El libro empieza con una provocación que describe muy puntualmente lo que pasa entre nosotros: “Desde cualquier ángulo que se le observe el presente no tiene salida. No es la menor de sus virtudes. Quita todo sostén a quienes se empeñan en esperar a como dé lugar… Todo mundo sabe que las cosas no pueden sino ir de mal en peor. ‘El futuro no tiene porvenir’ expresa la sabiduría de una época que ha llegado, como si fuese extrema normalidad, al nivel de conciencia de los primeros punks… Pero el impasse actual, perceptible en todas partes, en todas partes es negado.”
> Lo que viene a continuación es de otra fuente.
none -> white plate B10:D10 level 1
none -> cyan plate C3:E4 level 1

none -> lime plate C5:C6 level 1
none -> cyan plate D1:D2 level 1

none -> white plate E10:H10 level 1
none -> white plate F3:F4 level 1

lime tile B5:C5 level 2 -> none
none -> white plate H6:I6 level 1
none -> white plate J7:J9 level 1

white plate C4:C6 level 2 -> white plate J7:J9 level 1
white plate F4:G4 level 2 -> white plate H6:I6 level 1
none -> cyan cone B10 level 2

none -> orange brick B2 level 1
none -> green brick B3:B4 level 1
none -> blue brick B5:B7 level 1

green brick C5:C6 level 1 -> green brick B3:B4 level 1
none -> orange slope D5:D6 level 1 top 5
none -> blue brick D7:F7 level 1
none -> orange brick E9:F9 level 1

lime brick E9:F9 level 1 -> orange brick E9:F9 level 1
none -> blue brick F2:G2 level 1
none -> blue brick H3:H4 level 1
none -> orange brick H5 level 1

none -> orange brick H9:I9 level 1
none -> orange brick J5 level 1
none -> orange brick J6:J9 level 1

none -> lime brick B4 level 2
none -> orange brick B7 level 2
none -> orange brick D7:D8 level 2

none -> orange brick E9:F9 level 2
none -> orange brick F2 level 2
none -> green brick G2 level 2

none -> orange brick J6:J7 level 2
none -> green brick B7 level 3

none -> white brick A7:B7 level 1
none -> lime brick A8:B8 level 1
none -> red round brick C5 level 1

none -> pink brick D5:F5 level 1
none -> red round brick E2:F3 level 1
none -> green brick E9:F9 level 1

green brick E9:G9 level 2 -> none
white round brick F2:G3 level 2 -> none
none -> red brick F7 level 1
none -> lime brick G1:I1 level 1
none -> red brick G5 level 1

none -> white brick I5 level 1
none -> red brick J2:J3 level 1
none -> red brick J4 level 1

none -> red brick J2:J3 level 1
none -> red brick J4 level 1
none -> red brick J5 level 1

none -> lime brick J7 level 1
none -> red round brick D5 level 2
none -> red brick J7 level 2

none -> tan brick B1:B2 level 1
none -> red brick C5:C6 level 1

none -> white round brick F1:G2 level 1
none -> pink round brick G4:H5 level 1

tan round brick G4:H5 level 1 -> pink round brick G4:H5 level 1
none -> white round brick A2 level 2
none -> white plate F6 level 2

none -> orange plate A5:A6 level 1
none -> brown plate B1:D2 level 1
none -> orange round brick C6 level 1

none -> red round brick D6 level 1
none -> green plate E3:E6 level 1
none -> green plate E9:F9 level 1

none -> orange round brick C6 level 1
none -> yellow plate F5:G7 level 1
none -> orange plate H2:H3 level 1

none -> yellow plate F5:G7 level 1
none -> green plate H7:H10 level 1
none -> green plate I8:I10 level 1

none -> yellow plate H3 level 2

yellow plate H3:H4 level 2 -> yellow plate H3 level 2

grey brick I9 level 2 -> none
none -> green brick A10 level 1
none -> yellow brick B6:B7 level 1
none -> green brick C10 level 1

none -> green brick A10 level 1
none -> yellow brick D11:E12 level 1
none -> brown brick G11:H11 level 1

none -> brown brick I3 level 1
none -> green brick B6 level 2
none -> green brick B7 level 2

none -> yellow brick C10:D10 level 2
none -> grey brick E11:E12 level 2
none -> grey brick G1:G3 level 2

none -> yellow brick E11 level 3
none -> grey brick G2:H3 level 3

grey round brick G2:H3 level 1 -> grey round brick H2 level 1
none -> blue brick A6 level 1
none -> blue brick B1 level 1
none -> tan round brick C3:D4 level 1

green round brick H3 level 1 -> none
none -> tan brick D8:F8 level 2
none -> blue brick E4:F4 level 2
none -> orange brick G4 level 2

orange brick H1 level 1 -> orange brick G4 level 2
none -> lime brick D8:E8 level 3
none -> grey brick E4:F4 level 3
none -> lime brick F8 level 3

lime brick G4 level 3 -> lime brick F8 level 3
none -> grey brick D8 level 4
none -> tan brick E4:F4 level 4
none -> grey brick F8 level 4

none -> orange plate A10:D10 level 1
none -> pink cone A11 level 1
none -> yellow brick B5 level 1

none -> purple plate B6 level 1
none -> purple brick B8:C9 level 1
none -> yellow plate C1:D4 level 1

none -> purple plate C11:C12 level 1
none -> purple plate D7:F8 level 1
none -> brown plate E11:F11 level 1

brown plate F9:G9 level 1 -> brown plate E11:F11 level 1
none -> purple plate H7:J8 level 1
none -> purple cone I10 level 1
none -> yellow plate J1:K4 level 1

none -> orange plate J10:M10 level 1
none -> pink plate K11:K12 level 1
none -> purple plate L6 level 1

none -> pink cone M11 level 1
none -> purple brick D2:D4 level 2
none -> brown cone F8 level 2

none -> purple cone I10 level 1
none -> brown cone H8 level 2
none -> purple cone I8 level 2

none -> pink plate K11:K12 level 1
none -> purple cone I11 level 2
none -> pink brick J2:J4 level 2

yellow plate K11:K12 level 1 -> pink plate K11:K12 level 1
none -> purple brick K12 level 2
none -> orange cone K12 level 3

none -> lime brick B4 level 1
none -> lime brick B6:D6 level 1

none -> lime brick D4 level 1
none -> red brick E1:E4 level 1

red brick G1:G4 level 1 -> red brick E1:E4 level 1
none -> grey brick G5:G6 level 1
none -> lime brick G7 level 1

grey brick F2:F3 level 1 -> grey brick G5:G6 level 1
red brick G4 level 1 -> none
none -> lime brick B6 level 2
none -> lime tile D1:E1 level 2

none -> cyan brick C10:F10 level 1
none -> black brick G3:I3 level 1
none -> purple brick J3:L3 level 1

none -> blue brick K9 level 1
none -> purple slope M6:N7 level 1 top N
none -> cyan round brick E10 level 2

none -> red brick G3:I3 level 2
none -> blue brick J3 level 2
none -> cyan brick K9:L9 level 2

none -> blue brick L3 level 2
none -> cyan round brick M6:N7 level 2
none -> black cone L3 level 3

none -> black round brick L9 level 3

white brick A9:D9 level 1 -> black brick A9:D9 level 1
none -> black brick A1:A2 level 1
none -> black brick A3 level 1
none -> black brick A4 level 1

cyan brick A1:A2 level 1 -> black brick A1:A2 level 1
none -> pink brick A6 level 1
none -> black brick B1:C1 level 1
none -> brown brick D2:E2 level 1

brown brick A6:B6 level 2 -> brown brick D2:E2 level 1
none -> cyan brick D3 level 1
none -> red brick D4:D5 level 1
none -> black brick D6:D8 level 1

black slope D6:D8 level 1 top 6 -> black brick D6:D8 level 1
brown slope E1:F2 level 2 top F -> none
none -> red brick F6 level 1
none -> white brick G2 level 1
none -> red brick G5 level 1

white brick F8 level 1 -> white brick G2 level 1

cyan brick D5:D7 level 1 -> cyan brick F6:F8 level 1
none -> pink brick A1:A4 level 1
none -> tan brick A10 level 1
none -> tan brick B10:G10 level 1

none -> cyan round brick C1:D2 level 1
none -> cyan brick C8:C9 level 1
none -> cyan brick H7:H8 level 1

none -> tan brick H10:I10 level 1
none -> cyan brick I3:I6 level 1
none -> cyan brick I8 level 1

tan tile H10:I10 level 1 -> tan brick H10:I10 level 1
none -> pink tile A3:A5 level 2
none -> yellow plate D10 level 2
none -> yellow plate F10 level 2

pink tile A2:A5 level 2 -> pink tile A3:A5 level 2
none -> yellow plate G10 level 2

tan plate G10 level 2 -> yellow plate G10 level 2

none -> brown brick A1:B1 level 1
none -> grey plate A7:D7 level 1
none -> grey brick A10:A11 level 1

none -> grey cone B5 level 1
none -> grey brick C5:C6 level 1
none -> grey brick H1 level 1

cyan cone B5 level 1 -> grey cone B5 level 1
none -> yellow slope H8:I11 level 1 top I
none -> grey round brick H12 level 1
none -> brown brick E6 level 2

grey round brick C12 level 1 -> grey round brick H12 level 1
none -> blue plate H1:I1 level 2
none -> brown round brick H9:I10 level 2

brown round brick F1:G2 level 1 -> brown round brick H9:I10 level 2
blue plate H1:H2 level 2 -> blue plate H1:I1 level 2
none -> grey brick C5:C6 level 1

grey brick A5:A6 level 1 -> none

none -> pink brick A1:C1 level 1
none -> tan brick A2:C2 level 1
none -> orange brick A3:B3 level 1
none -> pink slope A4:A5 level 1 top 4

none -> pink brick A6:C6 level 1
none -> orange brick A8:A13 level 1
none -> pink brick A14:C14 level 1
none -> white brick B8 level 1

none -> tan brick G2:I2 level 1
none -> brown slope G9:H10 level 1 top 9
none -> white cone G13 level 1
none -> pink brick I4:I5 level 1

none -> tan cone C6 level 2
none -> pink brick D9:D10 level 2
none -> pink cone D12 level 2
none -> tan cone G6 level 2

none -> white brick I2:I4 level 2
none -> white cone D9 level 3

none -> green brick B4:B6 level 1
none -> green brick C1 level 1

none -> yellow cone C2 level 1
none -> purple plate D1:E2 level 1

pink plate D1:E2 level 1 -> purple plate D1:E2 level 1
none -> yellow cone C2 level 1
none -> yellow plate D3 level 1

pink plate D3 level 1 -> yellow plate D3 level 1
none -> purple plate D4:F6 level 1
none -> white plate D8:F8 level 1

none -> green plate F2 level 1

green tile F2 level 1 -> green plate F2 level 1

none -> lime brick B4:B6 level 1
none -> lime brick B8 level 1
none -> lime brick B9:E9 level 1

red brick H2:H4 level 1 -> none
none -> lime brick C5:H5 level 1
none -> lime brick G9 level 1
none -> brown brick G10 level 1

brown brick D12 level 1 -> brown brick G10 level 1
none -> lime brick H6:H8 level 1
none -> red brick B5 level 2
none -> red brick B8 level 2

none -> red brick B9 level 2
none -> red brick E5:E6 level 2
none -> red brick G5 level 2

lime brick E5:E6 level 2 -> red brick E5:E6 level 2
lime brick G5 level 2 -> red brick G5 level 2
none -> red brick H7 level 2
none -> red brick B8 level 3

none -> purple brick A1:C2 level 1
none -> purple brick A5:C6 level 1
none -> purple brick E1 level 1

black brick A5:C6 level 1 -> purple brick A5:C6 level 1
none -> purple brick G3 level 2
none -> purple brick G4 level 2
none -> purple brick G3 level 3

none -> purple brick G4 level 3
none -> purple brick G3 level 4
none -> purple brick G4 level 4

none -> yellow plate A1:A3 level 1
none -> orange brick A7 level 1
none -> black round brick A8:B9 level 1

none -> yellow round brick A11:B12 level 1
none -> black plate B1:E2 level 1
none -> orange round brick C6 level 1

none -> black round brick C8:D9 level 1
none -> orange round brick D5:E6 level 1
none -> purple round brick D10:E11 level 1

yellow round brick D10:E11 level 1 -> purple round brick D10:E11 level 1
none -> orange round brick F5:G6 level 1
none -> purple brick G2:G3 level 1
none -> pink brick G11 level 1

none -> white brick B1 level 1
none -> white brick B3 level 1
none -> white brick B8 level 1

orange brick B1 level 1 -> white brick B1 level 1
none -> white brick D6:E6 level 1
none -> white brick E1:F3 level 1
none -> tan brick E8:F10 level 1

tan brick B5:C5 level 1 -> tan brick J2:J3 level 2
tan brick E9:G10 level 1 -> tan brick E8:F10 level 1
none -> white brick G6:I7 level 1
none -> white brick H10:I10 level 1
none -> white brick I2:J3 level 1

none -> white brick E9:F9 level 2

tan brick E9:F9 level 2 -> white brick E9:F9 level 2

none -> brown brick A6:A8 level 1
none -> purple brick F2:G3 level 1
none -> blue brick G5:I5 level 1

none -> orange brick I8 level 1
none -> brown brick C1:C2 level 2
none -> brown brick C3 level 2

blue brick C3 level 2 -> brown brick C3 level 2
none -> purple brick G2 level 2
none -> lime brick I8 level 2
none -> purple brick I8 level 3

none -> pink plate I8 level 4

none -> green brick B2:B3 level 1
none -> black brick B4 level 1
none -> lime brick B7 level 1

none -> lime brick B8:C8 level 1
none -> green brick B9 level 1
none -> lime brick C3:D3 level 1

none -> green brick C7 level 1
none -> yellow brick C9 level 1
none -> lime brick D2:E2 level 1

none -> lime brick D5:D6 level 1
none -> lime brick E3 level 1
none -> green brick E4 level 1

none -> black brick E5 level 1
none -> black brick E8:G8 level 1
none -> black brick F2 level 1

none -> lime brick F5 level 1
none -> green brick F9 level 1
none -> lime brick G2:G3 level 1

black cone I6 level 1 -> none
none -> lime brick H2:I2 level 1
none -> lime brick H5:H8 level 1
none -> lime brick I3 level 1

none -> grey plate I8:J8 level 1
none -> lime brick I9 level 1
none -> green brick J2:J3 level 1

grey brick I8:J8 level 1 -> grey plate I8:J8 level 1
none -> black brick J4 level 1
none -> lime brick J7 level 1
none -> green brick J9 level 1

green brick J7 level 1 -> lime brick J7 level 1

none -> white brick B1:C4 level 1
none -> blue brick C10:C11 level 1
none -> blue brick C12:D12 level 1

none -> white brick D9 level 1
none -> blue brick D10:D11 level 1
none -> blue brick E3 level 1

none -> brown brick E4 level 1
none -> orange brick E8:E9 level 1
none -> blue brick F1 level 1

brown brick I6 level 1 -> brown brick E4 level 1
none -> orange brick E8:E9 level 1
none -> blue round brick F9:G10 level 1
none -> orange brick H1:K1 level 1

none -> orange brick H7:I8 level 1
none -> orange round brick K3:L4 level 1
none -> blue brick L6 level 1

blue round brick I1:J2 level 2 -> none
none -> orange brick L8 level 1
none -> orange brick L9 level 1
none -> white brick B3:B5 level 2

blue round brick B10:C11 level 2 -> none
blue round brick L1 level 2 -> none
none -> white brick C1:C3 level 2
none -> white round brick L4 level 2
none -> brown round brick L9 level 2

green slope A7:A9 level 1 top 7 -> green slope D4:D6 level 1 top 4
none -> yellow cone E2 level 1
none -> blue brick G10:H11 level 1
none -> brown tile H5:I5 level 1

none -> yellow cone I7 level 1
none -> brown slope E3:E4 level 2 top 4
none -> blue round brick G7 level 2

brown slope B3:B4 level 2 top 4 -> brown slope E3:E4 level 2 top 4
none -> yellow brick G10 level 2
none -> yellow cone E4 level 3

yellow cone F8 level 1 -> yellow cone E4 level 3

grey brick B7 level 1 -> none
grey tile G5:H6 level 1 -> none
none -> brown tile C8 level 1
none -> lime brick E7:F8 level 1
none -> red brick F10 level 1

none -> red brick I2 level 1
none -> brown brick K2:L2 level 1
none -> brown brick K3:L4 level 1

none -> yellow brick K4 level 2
Necesitamos aprender a ver, con ojos menos empañados, lo que la gente común está haciendo ante las dificultades del día, ante esa perspectiva cada vez más oscura. Necesitamos reconocer los rasgos de esta insurrección que hasta ahora ha resultado invisible. Pero antes aquilatemos el significado de lo que está ocurriendo. Chiapas y Cananea tienen un signo común: son provocaciones abiertas, tratan de inducir un comportamiento específico. Se busca con ellas intimidar hasta la parálisis o bien estimular reacciones descontroladas y agresivas. Estas reacciones permitirían dar apariencia de justificación al aplastamiento policiaco que se intenta realizar, el cual podría conducir más temprano que tarde a una especie de guerra civil que pudiera abortar la insurrección.

Ésa sería la estrategia. Provocar alguna forma de violencia popular espontánea y caótica. Que la gente, harta de tanta provocación o de los callejones sin salida a los que se la conduce continuamente, estallara sin orden ni concierto. Se estarían buscando pretextos para profundizar el autoritarismo actual y llevarlo hasta el punto en que fuera capaz de evitar que la insurrección se ampliara y profundizara hasta cumplir su destino: liquidar sin violencia el régimen dominante.

Socavar esta perversa estrategia, impedir que triunfe, es hoy condición de supervivencia tanto de la insurrección en curso como de la vida social misma, que ha entrado en un grave proceso de descomposición. Para todo esto necesitamos, más que ninguna otra cosa, miradas claras e imaginaciones lúcidas.